We focus on undervalued small-cap stocks. Usually with a large cash cushion. We have developed a valuation formula that has been highly successful, especially on small tech stocks. Since 2006, we have closed out 49 stock positions with an average gain of 37%. 9 stocks have been taken over.

Tuesday, December 17, 2013

Buy SYNC @ $2.57


Synacor Inc. (NASDAQ--SYNC)
Valuation-$$6.39
Price December 17, 2013-$2.57

We have been following SYNC for about a year now. While we have traded it a few times over the past year, we never bothered to recommend it, or hold it very long. But when Mindspeed got taken over last month for a 66% premium we were angry because we had traded it also a few times, but were not in it when it got taken over. So despite the fact they we have been doing way more selling than buying lately due to the frothy markets, we think this is a good situation. Plus we have been a bit derelict in not recommending several other stocks we have bought-and sold like GSB, INFU and SLTM (which got a 40% premium takeover offer on Monday).

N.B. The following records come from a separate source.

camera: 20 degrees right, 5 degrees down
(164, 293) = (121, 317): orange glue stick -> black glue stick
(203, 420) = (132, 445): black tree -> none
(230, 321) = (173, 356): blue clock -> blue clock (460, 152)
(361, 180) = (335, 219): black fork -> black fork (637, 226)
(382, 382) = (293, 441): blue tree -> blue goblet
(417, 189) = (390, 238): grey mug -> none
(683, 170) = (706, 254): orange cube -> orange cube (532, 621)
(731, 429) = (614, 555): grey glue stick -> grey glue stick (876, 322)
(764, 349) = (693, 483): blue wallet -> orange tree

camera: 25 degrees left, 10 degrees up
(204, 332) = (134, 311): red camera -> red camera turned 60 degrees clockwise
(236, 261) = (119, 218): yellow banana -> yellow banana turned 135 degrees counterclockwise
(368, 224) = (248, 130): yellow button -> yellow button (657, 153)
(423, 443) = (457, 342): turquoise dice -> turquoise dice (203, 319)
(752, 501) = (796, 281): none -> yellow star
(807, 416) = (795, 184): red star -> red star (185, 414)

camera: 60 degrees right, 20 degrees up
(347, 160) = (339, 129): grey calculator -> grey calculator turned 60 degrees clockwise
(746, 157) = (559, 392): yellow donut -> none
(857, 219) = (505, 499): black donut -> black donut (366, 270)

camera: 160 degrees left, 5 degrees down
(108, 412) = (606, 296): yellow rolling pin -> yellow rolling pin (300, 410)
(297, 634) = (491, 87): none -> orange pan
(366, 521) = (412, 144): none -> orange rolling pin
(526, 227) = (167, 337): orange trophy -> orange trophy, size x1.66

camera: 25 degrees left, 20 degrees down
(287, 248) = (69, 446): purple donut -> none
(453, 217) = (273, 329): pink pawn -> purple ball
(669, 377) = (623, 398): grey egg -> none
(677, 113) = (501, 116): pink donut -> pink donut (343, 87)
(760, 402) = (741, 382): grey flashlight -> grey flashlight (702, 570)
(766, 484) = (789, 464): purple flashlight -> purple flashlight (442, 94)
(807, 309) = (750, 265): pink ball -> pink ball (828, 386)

Trading at only 43% of our valuation and with 50% of its market cap in cash ($1.27 a share) we think this is a BUY.

Their latest quarterly results weren’t stellar, but not bad either. Sales were $26.6 million down from $28.3 last year. But Q4 sales are expected to be $28 to $29 million. They reported a loss of $.1 million compared to a loss of $.2 million last year (excluding stock based compensation) so they are not burning cash.

Two funds own about 22% of SYNC stock.

There are about 30 million shares outstanding and it trades about 100,000 shares a day.

About SYNC:
Synacor's white-label platform enables cable, satellite, telecom and consumer electronics companies to deliver TV Everywhere, digital entertainment, cloud-based services and apps to their end-consumers across multiple devices, strengthening those relationships while monetizing the engagement. Synacor (SYNC), is headquartered in Buffalo, NY

4 Comments:

Blogger Learning Value said...

Any concerns about their customer concentration, particularly with Google? Especially given that their agreement with Google is set to expire in February 2014? Do you think they will renew?

3:12 PM  
Blogger Cheap Stock Investor said...

Yes. Investing in small companies is always risky. I waited on Motricity until they had renewed their big contract, and a few months later the customer canceled anyway. I know I can't be right 100% of the time. Which is why diversification is important.

5:40 PM  
Blogger Learning Value said...

I understand, I just wanted some information on your thesis for the name. The company seems to have many things working against it, including the shift to mobile and Microsoft's Windows 8 change to the startpages. They're not exactly generating great cash flows either (though they have a nice stockpile going). Your track record speaks for itself, so I'm wondering what I'm missing here.

10:49 AM  
Blogger Cheap Stock Investor said...

My methodology is very formula driven. It indicates a value more than double the current trading price. I read all their press releases, financials, but don't really care what they do, other than they are a tech company. As I said, there are many things that can go wrong with small companies, but if 1 good thing happens a 50%+ gain can come pretty quickly. And with the cash cushion, the downside would appear somewhat limited.